Menu Close

A January 26, 2020, helicopter crash in Calabasas, California resulted in the deaths of Kobe Bryant; his minor daughter, six other passengers, and the pilot.

One of the passengers was Christina Mauser, who was in the course and scope of her employment as a basketball coach for Sports Academy, LLC, insured for workers’ compensation benefits by The Hartford Accident & Indemnity Company. Hartford paid funeral and burial costs, and death benefits.

The Mauser Plaintiffs filed their Complaint for Damages with the Superior Court of California against various parties they alleged were responsible for the incident.. When the United States was named as a defendant in the action, it removed the case to the Federal Central District of California on September 30, 2020. Motions to remand to state court were denied.

On July 9, 2021, Hartford filed its Intervention Motion in the federal case after tentative settlements had been reached in the case. On July 22, 2021, the United States Government filed its Opposition to Hartford’s Intervention Motion on the basis that it did not present an administrative claim against it and there was no jurisdiction. No other parties opposed the Intervention Motion.

On November 10, 2021, the federal court issued its Orders granting the Mauser Plaintiffs’ Petitions for Minors’ Compromise and denying Hartfords July 9 Intervention Motion.

An appeal of the denial was filed in the 9th Circuit Court of Appeals. On June 14, 2022 Hartford filed it’s Motion to Voluntarily Dismiss the Appeal.

On appeal, Hartford had argued that error was made in the original denial of Hartford’s Motion “because the Court based its determination that the Intervention Motion was untimely on federal procedural law, instead of substantive state law. California Labor Code § 3853 specifically provides that a motion to intervene pursuant to California Labor Code § 3850, et seq. is timely if it is filed at any time before trial on the facts.”

In denying the Motion to Intervene, the trial court found that intervention is not appropriate, either as of right or permissively.

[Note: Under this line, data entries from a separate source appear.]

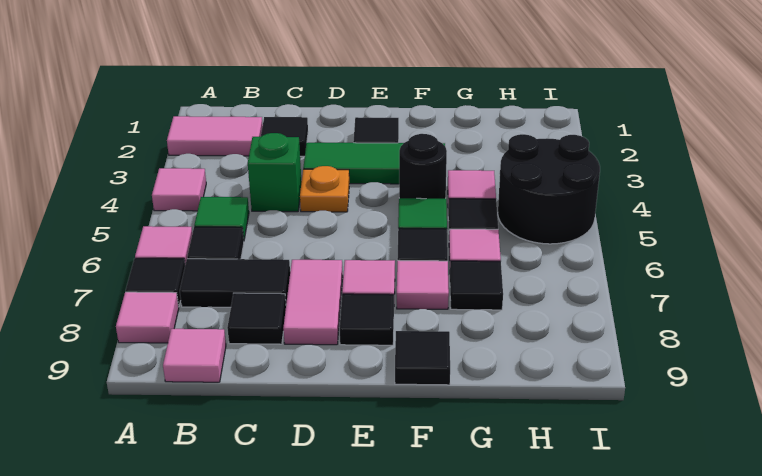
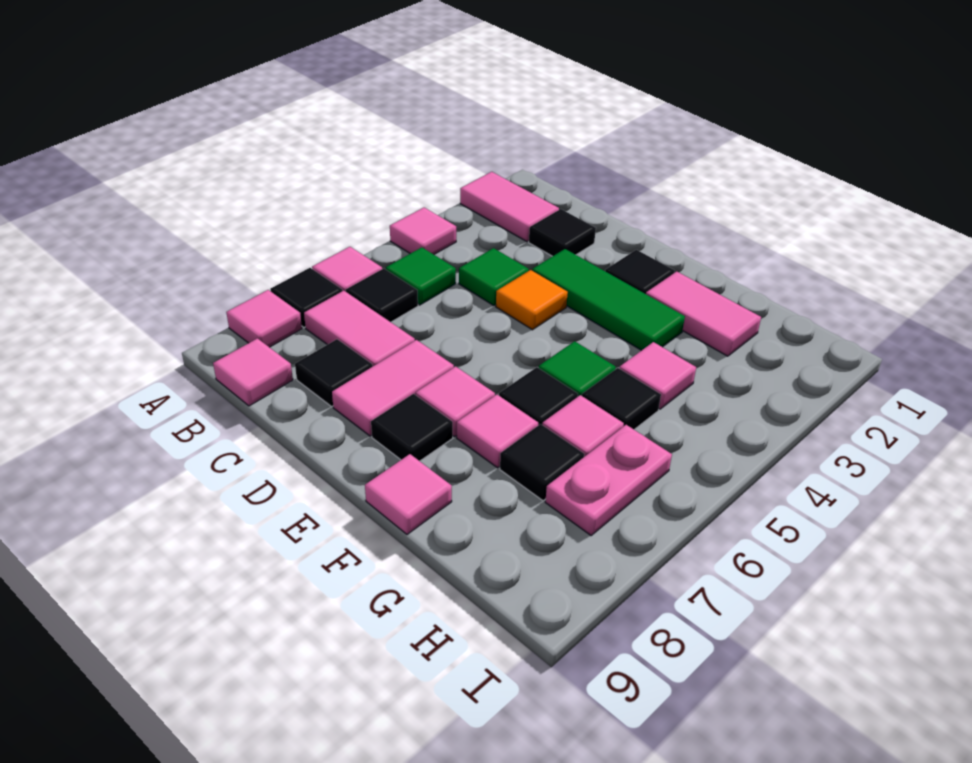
black tile B7:C7 level 1 -> pink tile B7:C7 level 1
green brick C4 level 1 -> green tile C4 level 1
orange plate D4 level 1 -> orange tile D4 level 1
none -> pink tile F2:G2 level 1
black round brick F4 level 1 -> none
black tile F9 level 1 -> pink tile F9 level 1
black round brick H4:I5 level 1 -> none
none -> pink plate H6:H7 level 1

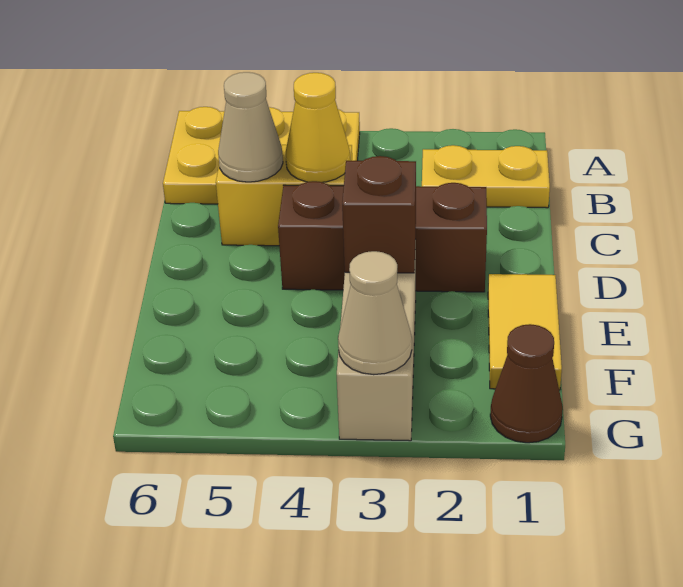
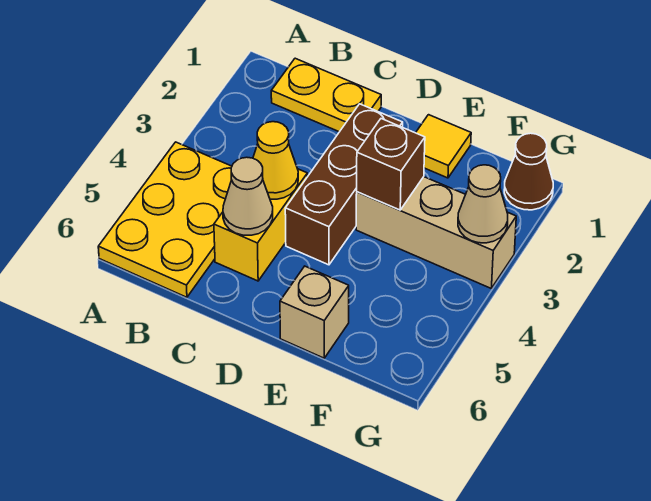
yellow plate B1:B2 level 1 -> yellow plate B1:C1 level 1
yellow tile E1:F1 level 1 -> yellow tile E1 level 1
none -> tan brick E6 level 1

With respect to intervention as of right, a court must permit any party to intervene in a lawsuit who “claims an interest relating to the property or transaction that is the subject of the action.Fed. R. Civ. P. 24(a)(2). Rule 24(a)2 is broadly construed in favor of intervention. The Ninth Circuit employs four criteria to determine whether intervention under Rule 24(a) is appropriate: (1) the motion to intervene must be timely; (2) the applicant must have a significantly protectable interest related to the property or transaction that is the subject of the action; (3) the applicant must be situated such that the disposition of the action may impair or impede the applicant’s ability to protect that interest; and (4) the applicant’s interest must not be adequately represented by the existing parties.

Sports Academy and Hartford acknowledge, the Mauser plaintiffs initially filed their complaint on April 20, 2020, and their action was removed to federal court on September 30, 2020. Sports Academy and Hartford do not explain why they waited until over a year after Mauser plaintiffs filed their action – and more than nine months after it was removed to federal court – before filing the instant Motion. Thus, the court found that the Motion was untimely.

Having failed to satisfy at least two of the requirements for intervention pursuant to Rule 24(a), the court was not persuaded that Sports Academy and Hartford have met their burden for intervention as of right.

With respect to permissive intervention under Rule 24(b), a court may grant permissive intervention where: (1) the applicant shows independent grounds for jurisdiction; (2) the motion is timely; and (3) the applicant’s claim or defense and the main action share a common question of law of fact. In exercising its discretion on an application for permissive intervention, the court “must consider whether the intervention will unduly delay or prejudice the adjudication of the original parties’ rights. Because the court finds this unexplained delay renders the Motion untimely and risks delaying or prejudicing the adjudication of the original parties’ rights, the court declines Sports Academy and Hartford’s request for permissive intervention.